We just took delivery of this year’s honey harvest! 80 jars of bottled sunshine to get us through the winter months. (We’re yet to stick the labels on though.)
Remember, only society members can buy the honey (we’re a small outfit, so we – or rather our bees – don’t produce enough to cater to the whole of LSE). Members also get to try the honey for free at our tasting sessions. So if you’re not a member yet, this is a good time to sign up. We will soon publish info on how you can order a jar – watch this space!
How does honey go from hive to bottle? A while back we wrote about the process of harvesting, basically the process of taking frames with excess honey out of the hive. The next step is extraction. In the past we’ve done that at the Bee Collective in Victoria, but this year we did it as a joint event with City University. Here are some pics from ‘extraction day’ with explanatory captions.
Yesterday LSE hosted the Charles Booth Centenary Lectures. Booth’s seminal “poverty maps” of London had a profound influence on late 19th-century welfare reforms, and on the disciplines of sociology and social statistics.
Here is an extract from one of Booth’s maps dated 1898-99, with a yellow circle in the centre (which we added). Does the location seem familiar?
The yellow circle marks the present-day location of Connaught House, where we have our rooftop hives. Booth coded the area with dark blue, which denotes “Very poor, casual. Chronic want.” (This is the second-lowest tier of poverty in Booth’s scheme, the lowest being “Lowest class. Vicious, semi-criminal.”)
And here is a recent satellite image of the same area. Again we’ve added a yellow circle, which encloses two white boxes. Can you guess what they are?

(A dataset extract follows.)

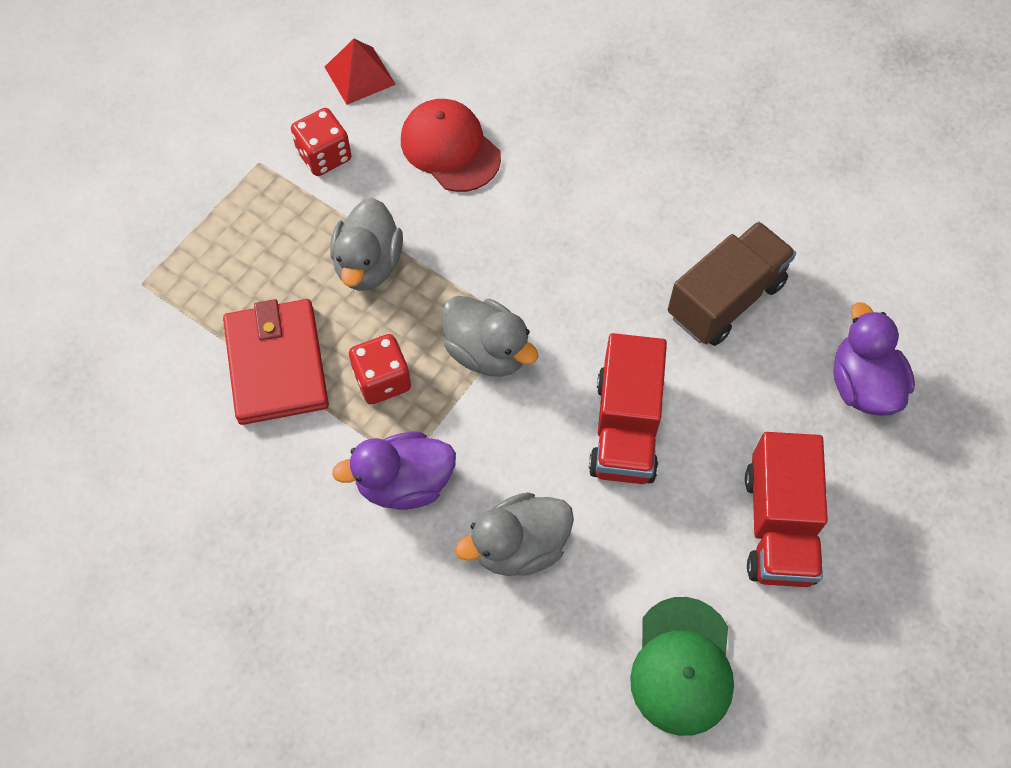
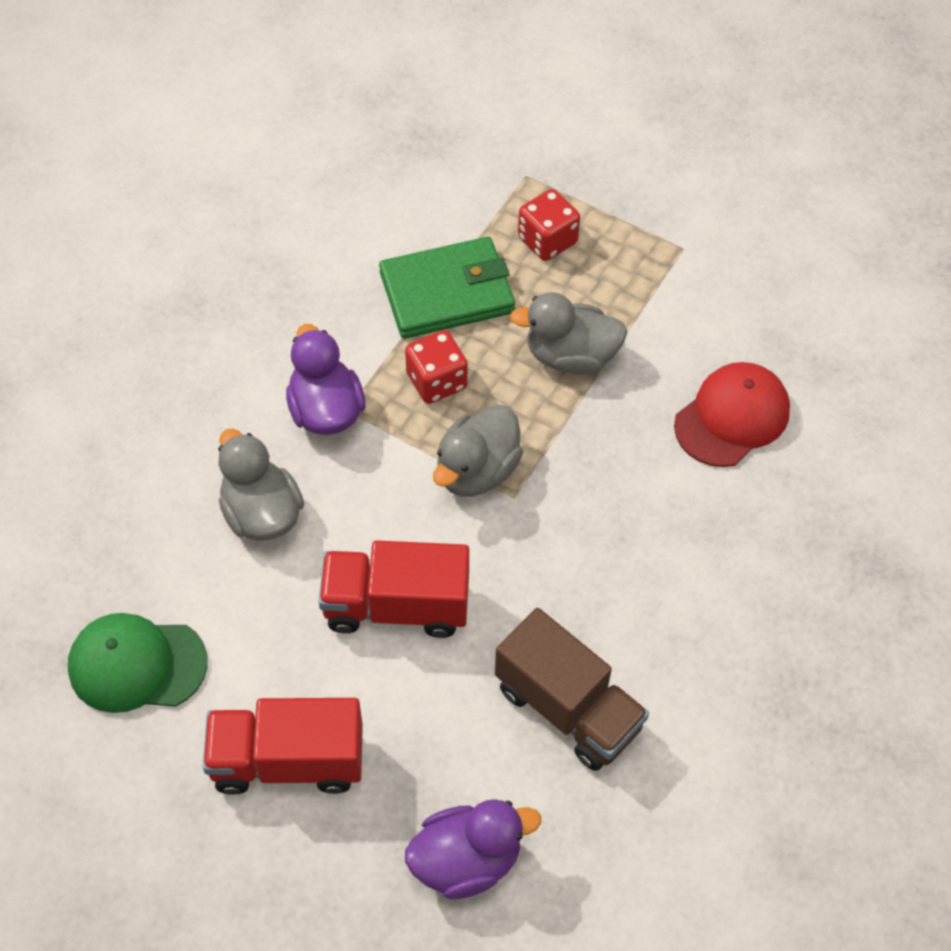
camera: 85 degrees right, 5 degrees down
(276, 365) = (447, 292): red wallet -> green wallet
(324, 156) = (701, 303): red dice -> red dice (547, 240)
(360, 75) = (815, 323): red pyramid -> none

Weather permitting, we will have a hive visit this Thursday (3 November); as usual, we’ll send our members an email to confirm. We’re departing from our usual Wednesday schedule just for this week because Luke has other commitments.
In October we have not been meeting every week as we do in the warmer months. As the weather gets colder, we visit the hives less often (once a fortnight or once a month, depending on necessity). It’s because bees like to keep the interior of the hive at a toasty 27°C, and every time we open a hive, it brings the temperature down.
We had two hive visits this month (October 5 and 12). In addition, Luke and Dan (from the Sustainability Team) went up to the roof a couple of times for routine hive maintenance. In case you missed the hive visits, here’s a quick summary of what we did this month, much of which can be filed under preparing for winter:
To reduce the size of the hives and make it easier for bees to keep them heated in winter, we removed and stored some empty supers and frames.
The white hive had Varroa mites (a bee parasite), so we gave the hive some Varroa treatment. At the next visit we saw lots of dead Varroa, which is a good sign. Unfortunately it now seems like the cedar hive might have developed a Varroa problem as well.
We replaced the liquid food in all our hives with fondant (bee candy), an emergency winter ration.
We painted the roofs of the white and the yellow hives as protection against rain.
The roof of the yellow hive has some bad rot which we cut out and filled but we will need to replace it shortly.
Hopefully all these measures will make life a bit easier for the bees, and we will find them happy and healthy when we visit them again this week!